Yesterday, my SO and I were there. Off in the distance, for the 1st time there, I spot a coyote walking around & I've walked there about 10-15 Sun mornings before. It was pretty far away & walked behind a building out of sight, but I still walked at a good pace back to the car & my SO, of course, went along w/ me. He says they're only maybe aggressive & actually try to bite if they're hungry and/or in a pack.

It was a funny feeling being out in the open & vulnerable with a wild animal in my vicinity. That's never happened to me before...only when I'm at the zoo in which they're in cages!

I'm a little wary of walking on that campus now. But I like walking there & I'm quite shocked no one else walks there on Sundays because it's nice landscaping w/ inclines & it feels like you're kind of out in nature (even though there are bldgs all around), but my SO & I are the only ones really.

That's the first time we've seen a coyote there, so I guess from now on, we'll have a stick &/or mace.

I'm living in an urban environment for the first time in almost 30 years right now and I run across deer, yotes, badgers, skunks, raccoons and every wild animal I ever encountered on the ranch.
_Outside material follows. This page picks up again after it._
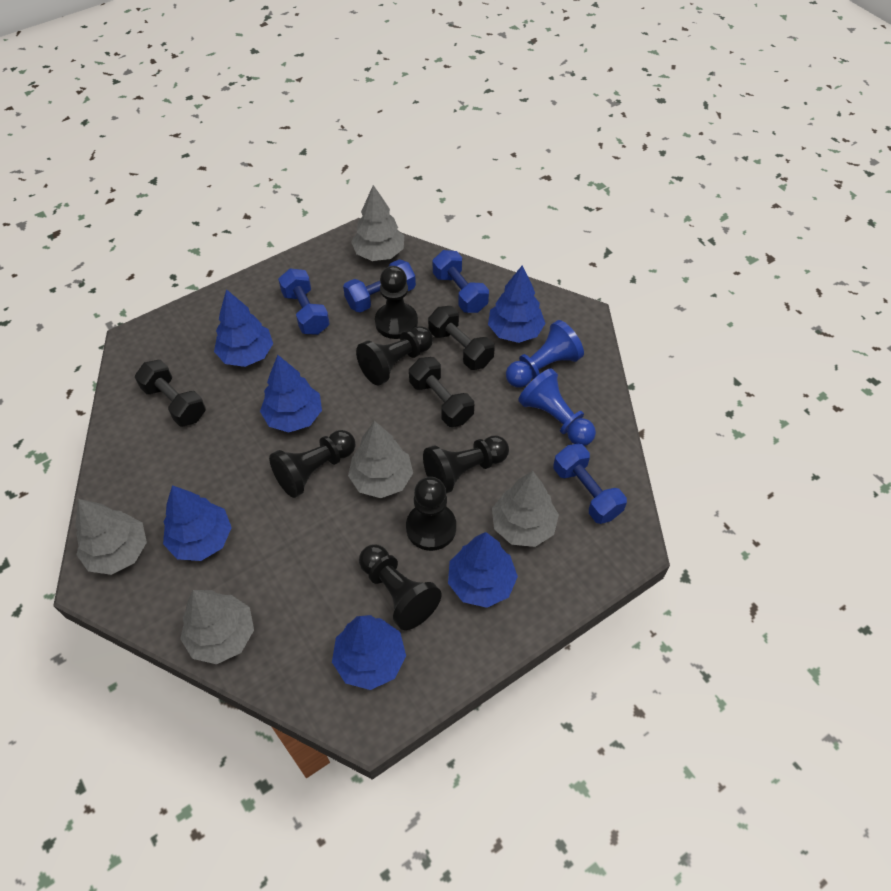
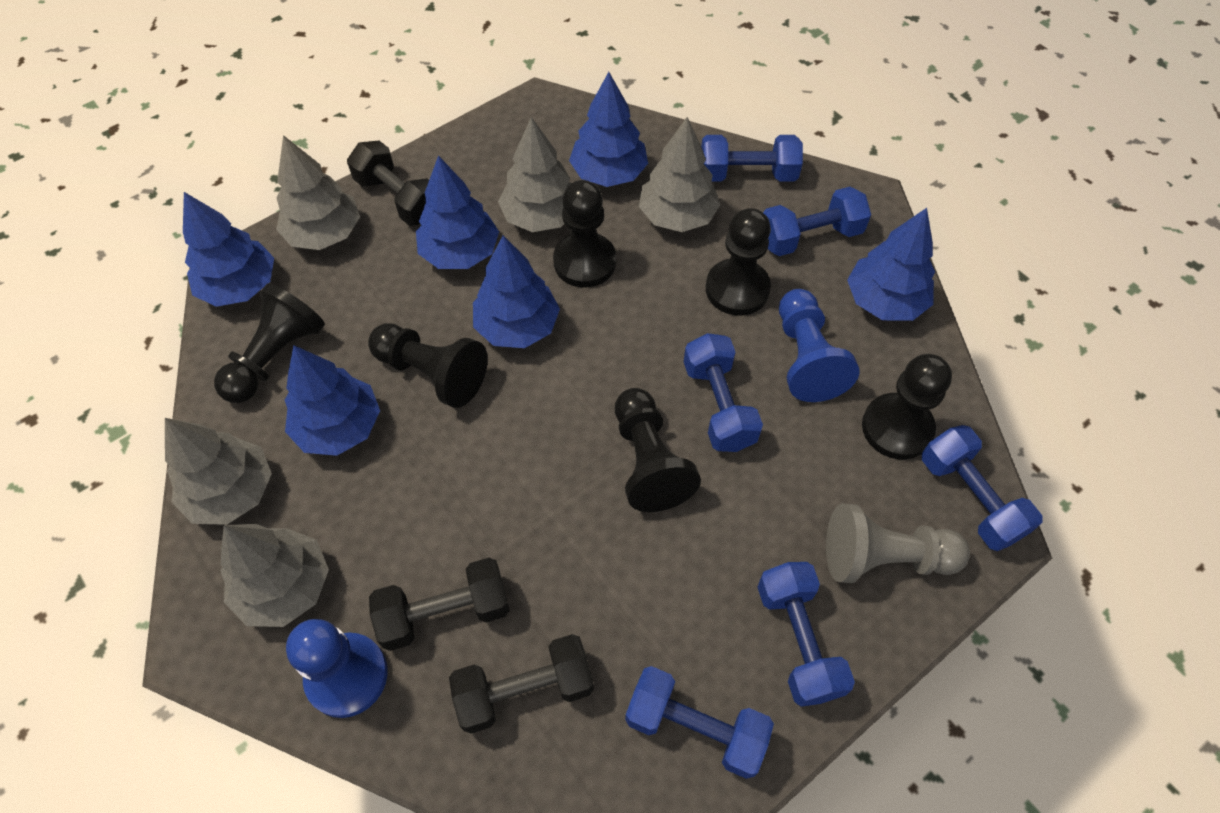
blue dumbbell: 4 -> 6
grey pawn: 0 -> 1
Save a mountain lion. Not long ago I came up on a group of three nice bucks all in velvet just down from the hospital.


I wouldn't sweat coyotes if I were you. I've never heard of an attack on an adult human by a yote though rabid attacks have happened very rarely. Very. Rutting bucks are more dangerous. By sheer numbers there are more people seriously hurt by deer every year than every other critter combined. Coyotes in urban areas are actually pretty common. They thrive around people. Some mental midgets actually put out food for them and that is a VERY bad idea. One critter you really don't want hanging around is ol'Wiley. Especially if you have pets. Even large dogs. One on one yotes won't bother large dogs, but they will lure them out and pack them and domestic cat is a delicacy on coyotes menu.


I've heard of attacks on small children in urban areas, and I find that more than credible. In rural areas they get shot at. They are more respectful of people. In cities they lose that respect a bit. Especially if ignorant people feed them. Coyotes that are used to being fed will exact revenge when people wise up and stop. Usually by picking of smaller pets. If your really concerned a coyote might get to close (unlikely but possible) an emergency air horn for boating and such is as good as anything to startle one off.


The badger I ran across in a big vacant sagebrush area behind me startled me. And badgers concern me WAY more than coyotes. They have a generally poor disposition and require little to no provocation to get ornery if walked up on. Skunks can be unpleasant as well, but all these animals are usually much more active at night so encounters are less likely during the day.